Now being a guy who is pretty confident, I didn't take offense. In fact, from this particular lady, I found the riddle amusing. After all, I poke gender-related harmless fun at my wife and girls, and this lady all the time (In my book, if you're gonna dish it, expect to have it thrown back). Of course I hit my boys with other things, like competitions where I only can be the winner, throwing ice-water over the shower curtain, etc.
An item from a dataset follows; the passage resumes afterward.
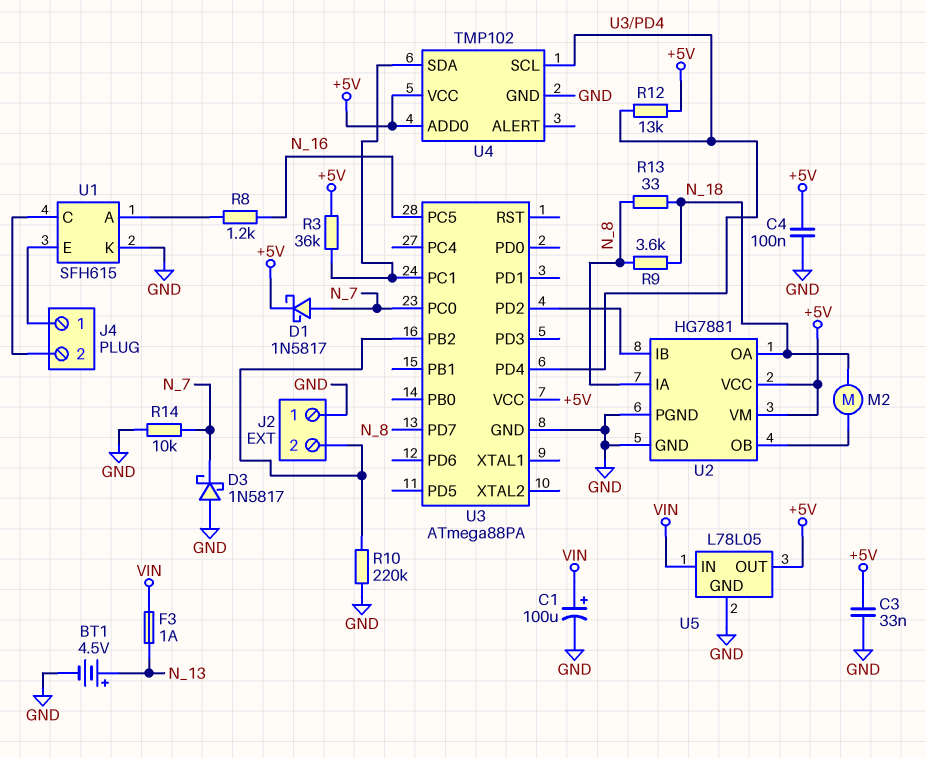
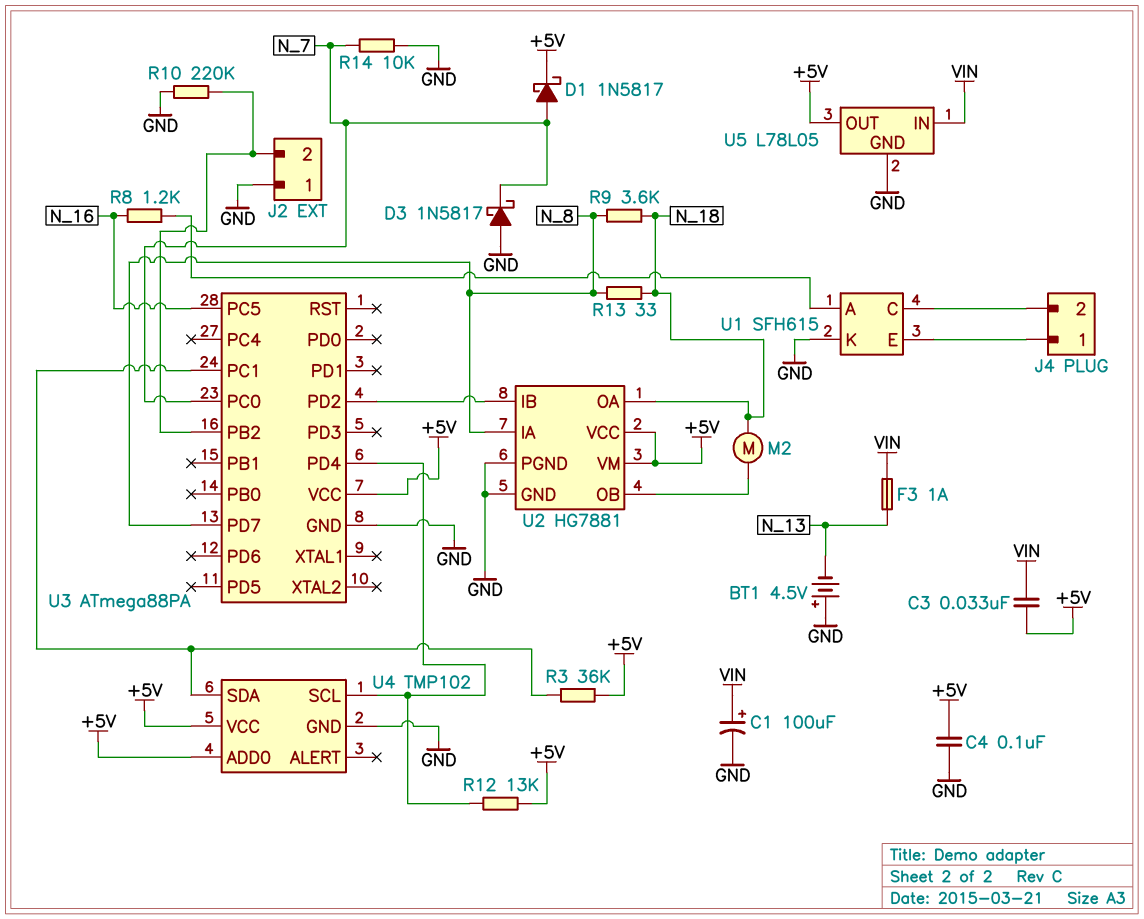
BT1: 4.5V (plus N_13, minus GND) -> 4.5V (plus GND, minus N_13)
C3: 33nF (+5V, GND) -> 33nF (+5V, VIN)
Yup, I believe in a bit of foolishness every now and again. But I have to admit that for the first twenty-some years of my marriage, my wife could drive me nuts sometimes. She used to always ask me things like "Which shirt should I wear, or which pants look best. The problem wasn't in the asking. It was in her response. She always chose the clothes I had not chosen, every singe time. A couple of years back, I decided not to answer those questions anymore. And I have had a hard time, and am still having difficulty in explaining the concept that just because I may disagree with something she said, it doesn't mean I'm fighting, or trying to start a fight. I'm simply disagreeing.

Where men tend to try and be subjective (not that we always or even usually are), in my experience, most women I've known tend to let emotions rule their personality more so than men. On the other hand, women tend to be warmer, more sympathetic, and a whole bunch better to look at (from a man's point of view).

Ideally, a woman should compliment her husband and vice-versa. She should shore up my weaknesses with her strength, and I should fill in her weaknesses with my strengths. Instead of dwelling on each other's weaknesses and shortcommings, we need to understand our own strengths and weaknesses. Then, we can use our individual strengths to complete each other and make the family unit/marriage strong and healthy.

The problem is that in order to do that, we must be able to admit to our weaknesses and occasionaly swallow a bit of crow, and that can be difficult for some people. The sad part is that once you do it a couple of times, you find that admitting to mistakes is really very easy, and makes life so much more enjoyable.

Much of what are considered difference between men and women is simply myth. We both want to be loved, nurtured, to feel that someone thinks we are special, and to give of ourselves for someone else. We are the most happy when we place "self" on the back burner and our loved ones on the front burner, with a bunch of energy directed toward them.

When your loved ones really respect you, and love you for who you are, not for the perfect person you would like to be, but fall far short of, then you have done your job, and hopefully, for the good of your family. The great feeling of self-worth is just a happy side benefit of the process.